Out of Lewa...
«I had a farm in Africa…»
As I stared down at the Lewa Savanna in Zurich Zoo from my observation point on a small elevation, that sentence immediately came to mind. My son and I had joined a night walk through the impressive savanna enclosure and were enjoying our first camping adventure.
A piece of Africa on the Zürichberg
I almost expected Robert Redford to come striding across the plain. I couldn’t help falling in love with this small patch of Africa and its 15 animal species. After all, where else can you find a place that looks just like Africa right on your doorstep and experience the local habitat at first hand?

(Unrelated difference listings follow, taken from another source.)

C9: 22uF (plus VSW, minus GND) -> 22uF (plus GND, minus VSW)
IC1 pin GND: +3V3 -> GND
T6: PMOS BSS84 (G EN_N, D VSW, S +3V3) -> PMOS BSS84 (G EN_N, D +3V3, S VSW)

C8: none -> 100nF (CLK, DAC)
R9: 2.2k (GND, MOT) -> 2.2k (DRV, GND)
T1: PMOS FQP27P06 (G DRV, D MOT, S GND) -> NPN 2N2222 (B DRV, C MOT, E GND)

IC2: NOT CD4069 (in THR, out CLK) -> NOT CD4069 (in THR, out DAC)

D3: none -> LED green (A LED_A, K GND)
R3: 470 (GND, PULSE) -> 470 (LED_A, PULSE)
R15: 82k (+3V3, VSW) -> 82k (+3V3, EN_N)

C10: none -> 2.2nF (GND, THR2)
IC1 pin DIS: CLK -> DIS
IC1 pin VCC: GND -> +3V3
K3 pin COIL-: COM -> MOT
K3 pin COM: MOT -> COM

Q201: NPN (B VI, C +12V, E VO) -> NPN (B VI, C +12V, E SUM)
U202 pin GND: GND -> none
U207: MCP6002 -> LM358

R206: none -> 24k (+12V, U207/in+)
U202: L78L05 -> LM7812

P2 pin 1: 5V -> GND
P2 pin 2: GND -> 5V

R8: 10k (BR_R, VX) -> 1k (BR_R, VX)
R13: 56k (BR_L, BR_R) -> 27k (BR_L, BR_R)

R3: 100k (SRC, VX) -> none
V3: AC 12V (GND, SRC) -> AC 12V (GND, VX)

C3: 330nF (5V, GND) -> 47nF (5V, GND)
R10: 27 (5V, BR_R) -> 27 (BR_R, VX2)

With its three predominant animal species – the white rhino, reticulated giraffe and Grevy’s zebra – it’s just like being on a real safari. The Lewa Savanna is also home to mischievous meerkats and their irresistibly cute babies, who live in their own protected enclosure.
An aerial view of the Lewa Savanna (video: Priska and Ruedi Abbühl (naturemovie.ch), Dominik Ryser / Zoo Zurich)
Meeting at the tiger fountain
Our adventure began at six o’clock in the evening at the tiger fountain by the zoo’s main entrance. Our guide Kaspar Spörri began by showing our group of 20 the camp where we would spend the night. The tents stood above the Lewa enclosure and were equipped with camp beds, chairs and a lamp. In the field behind stood a small aircraft painted in a stripy pattern, blending atmospherically into the surroundings.
Once at the savanna, we listened to an interesting talk aimed at both adults and children, and visited the giraffe house. Then the kids were given the task of making bird food for the grey parrots. My son really got into it, as the marks on his T-shirt and trousers showed.
Spending the night with hyenas and porcupines
Later that evening, with dusk already falling, we tucked into a small buffet and food from the barbecue, looking out directly over the Lewa Savanna. Once again, Robert Redford failed to appear, though it seemed to me I could sense his presence now and again. The atmosphere of Out of Africa was omnipresent.
After dinner beneath the stars, the night walk proper began. First there was a puzzle for the children, and then we set off towards the bus. It stands next to the Lewa and offers better views and new perspectives for those who climb the stairs to the upper deck.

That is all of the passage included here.